夏の夜、浴衣の袖をそっと手で押さえながら、自転車のペダルを踏み出す。
家族みんなで並んで走る道は、昼間よりも少しだけ涼しくて、けれども額にはじっとりとした汗がにじむ。
遠くから聞こえてくるお祭りのざわめきに、胸の奥がふわりと浮かぶような気持ちになる。
自転車のライトが道端の草むらを照らして、虫の声がかすかに重なる。
会場に近づくにつれて、人の声や笑い声が大きくなって、屋台の明かりがぽつぽつと並ぶ。

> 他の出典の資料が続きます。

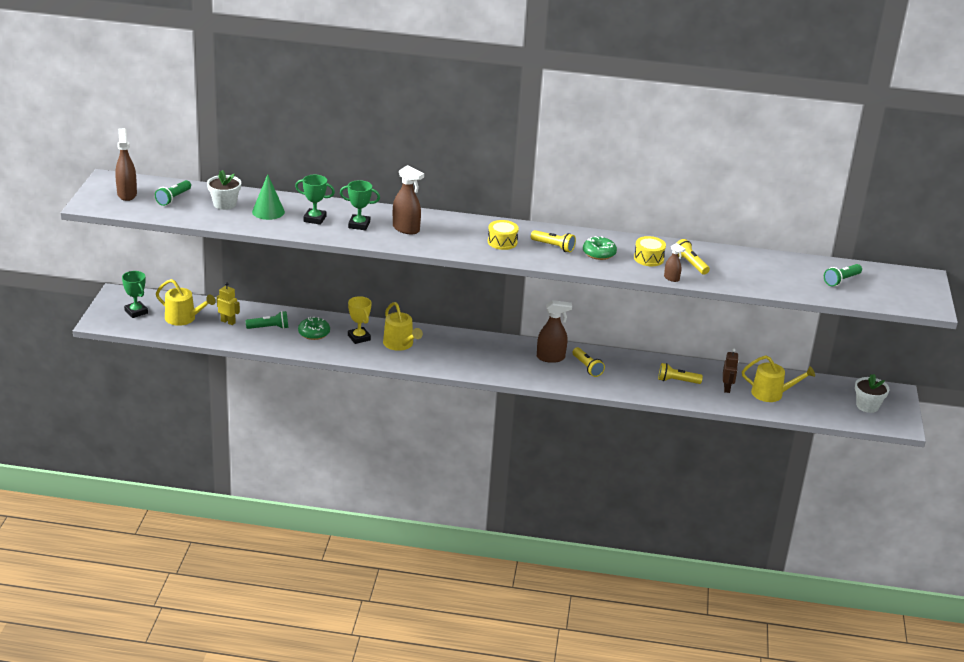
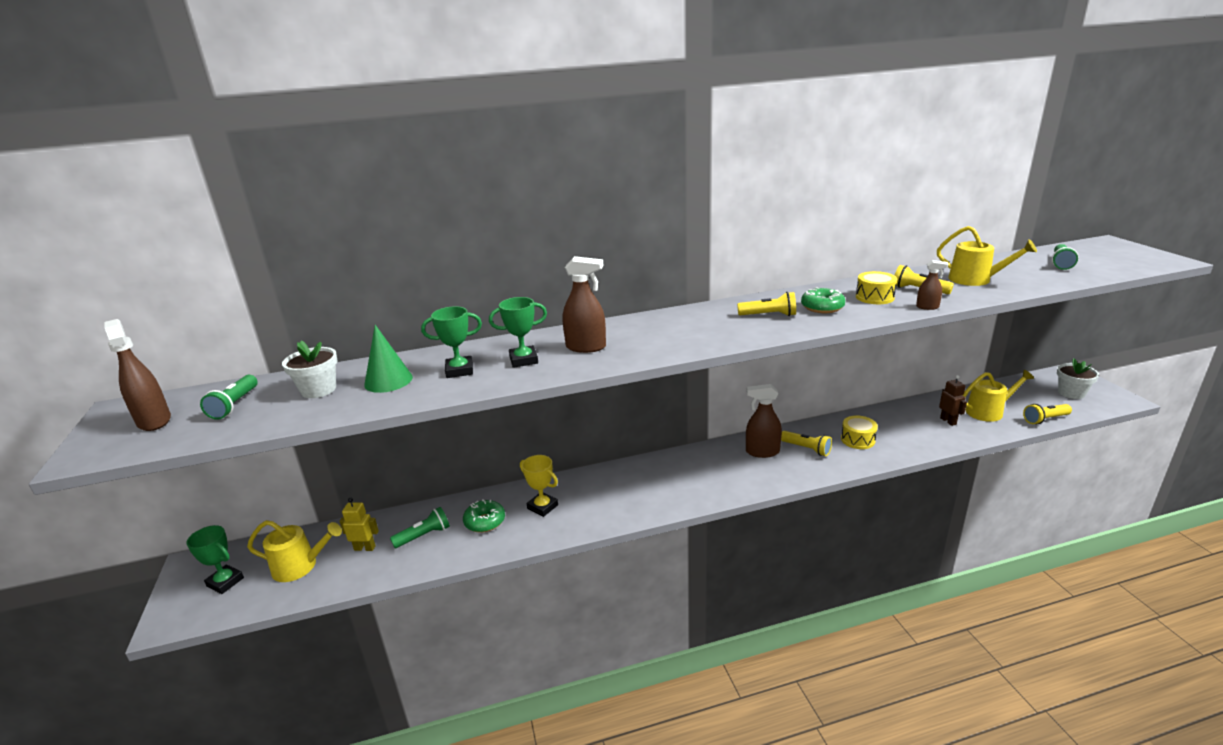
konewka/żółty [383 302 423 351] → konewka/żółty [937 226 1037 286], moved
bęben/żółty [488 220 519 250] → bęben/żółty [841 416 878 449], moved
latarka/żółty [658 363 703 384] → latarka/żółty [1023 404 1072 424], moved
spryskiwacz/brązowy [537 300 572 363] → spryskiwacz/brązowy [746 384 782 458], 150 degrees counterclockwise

焼きそばの香ばしい匂い、たこ焼きの湯気、ラムネの瓶の冷たさ。
家族で並んで焼きそばを買い、熱々をほおばる。
口の中が火傷しそうになって、みんなで顔を見合わせて笑う。
その笑い声も、夏の夜の空気に溶けていく。
やがて、空に最初の花火が上がる。
「ドーン」という音が胸に響いて、思わず息を呑む。
夜空に広がる大きな花。
色とりどりの光が、私たちの顔や浴衣を明るく照らす。
花火の音は体の奥まで響いて、夏が来たことを全身で感じる。
その瞬間、家族みんなで顔を見合わせて、「きれいだね」と小さな声で言い合う。
花火の光の中で、家族の笑顔がいっそうやさしく見える。
また、別の年のことも思い出す。
あの年は、家の近くの学校の校庭から、遠くの花火を見上げた。
浴衣姿のまま、家族で歩いて校庭へ。
夜風が少しだけ涼しくて、草の匂いがほんのり漂う。
遠くで上がる花火は、ゆっくりと夜空に広がっていく。
近くで見る迫力とは違うけれど、その分、静かで穏やかな時間が流れる。
校庭のベンチに座って、家族で同じ空を見上げる。
花火の音が少し遅れて届くのも、なんだか心地よい。
浴衣の裾が風に揺れて、草の感触が素足に伝わる。
誰も言葉を発さなくても、みんなが同じ気持ちでいることが、そっと伝わってくる。
どちらの夜も、私の心のアルバムにそっと貼られている。
花火の色も、焼きそばの味も、家族の笑顔も、夏の夜の空気も、全部が「夏休み」の宝物。
あの時感じた胸の高鳴りや、夜空に咲く光の花、浴衣の手触り、家族と過ごした静かな時間。
それらは今も、心の中で色鮮やかに、やさしく咲き続けている。
最後までお読みいただきありがとうございました。